Accettata l’idea di trovarsi di fronte ad un “semplice” thriller, le sorprese spiacevoli continueranno ugualmente: infatti anche coloro che si aspetteranno di assistere ad una storia agghiacciante e ricca di atmosfera, finiranno per rimanere molto, troppo delusi.
“Oscure Presenze a Cold Creek” è in sostanza un grande bluff.
La trama e la struttura del film lasciano allo spettatore più di una perplessità: le situazioni che si susseguono per tutta la durata della pellicola hanno un insistente sapore di “già visto” e di scontato, compresi i più che prevedibili colpi di scena. A rendere ancora più statica questa sterile sequenza di luoghi comuni del thriller moderno, contribuisce un ritmo lento e pesante, spesso privo del giusto mordente: le scene interessanti e con la giusta tensione sono nascoste in un mare di sequenze piatte e monotone, costruite sì per cercare di tratteggiare la psicologia dei protagonisti, ma di fatto troppo lente e poco dinamiche per catalizzare l’attenzione dello spettatore.

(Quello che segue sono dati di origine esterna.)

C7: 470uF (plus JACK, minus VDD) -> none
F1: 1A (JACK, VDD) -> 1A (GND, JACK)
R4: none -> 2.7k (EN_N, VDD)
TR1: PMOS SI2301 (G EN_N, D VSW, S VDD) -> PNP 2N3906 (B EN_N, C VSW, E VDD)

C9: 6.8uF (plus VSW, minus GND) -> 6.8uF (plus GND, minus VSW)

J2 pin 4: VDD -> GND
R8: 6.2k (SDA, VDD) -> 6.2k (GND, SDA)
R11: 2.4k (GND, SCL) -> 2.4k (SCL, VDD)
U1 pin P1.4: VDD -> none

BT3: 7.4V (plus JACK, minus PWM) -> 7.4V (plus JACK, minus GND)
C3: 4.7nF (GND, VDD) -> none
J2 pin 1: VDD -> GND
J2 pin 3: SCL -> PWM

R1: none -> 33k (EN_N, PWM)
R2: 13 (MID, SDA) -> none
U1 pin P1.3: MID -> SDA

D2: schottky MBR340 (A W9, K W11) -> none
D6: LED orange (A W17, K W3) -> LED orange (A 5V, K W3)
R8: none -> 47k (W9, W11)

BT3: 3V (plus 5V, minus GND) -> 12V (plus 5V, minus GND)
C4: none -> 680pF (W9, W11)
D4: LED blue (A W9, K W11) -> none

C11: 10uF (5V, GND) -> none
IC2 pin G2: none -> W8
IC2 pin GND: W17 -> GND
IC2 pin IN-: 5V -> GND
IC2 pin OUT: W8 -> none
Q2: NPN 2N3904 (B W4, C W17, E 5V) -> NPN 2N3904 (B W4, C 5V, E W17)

Basti pensare che dopo mezz’ora di film non c’è ancora nessun elemento che faccia pensare di essere di fronte ad un thriller!
E quando l’intreccio sembra deciso ad evolversi e a regalare qualche emozione, la pellicola continua sulla strada della prevedibilità, il comportamento dei personaggi diventa un libro aperto per chiunque, e il sempre presente colpo di scena finale rivela la più ovvia delle ovvietà, peraltro già da molto tempo prevista anche dallo spettatore meno attento.
Cosa salva allora questo film dal peggiore dei voti?
Per prima cosa la presenza di un cast d’eccezione, pieno di attori hollywoodiani tanti cari al cinema moderno: Dennis Quaid interpreta il suo personaggio con discreta bravura, così come Stephen Dorff, perfettamente a suo agio nei panni del giovane cattivo. Anche le attrici non sono da meno: Juliette Lewis si conferma perfetta per interpretare la classica giovane americana svampita e un po’ sopra le righe (chi non la ricorda nel mitico “Dal Tramonto all’Alba”?) e Sharon Stone, sogno proibito di due generazioni di cinefili, riesce ancora ad abbagliare con la sua disarmante bellezza.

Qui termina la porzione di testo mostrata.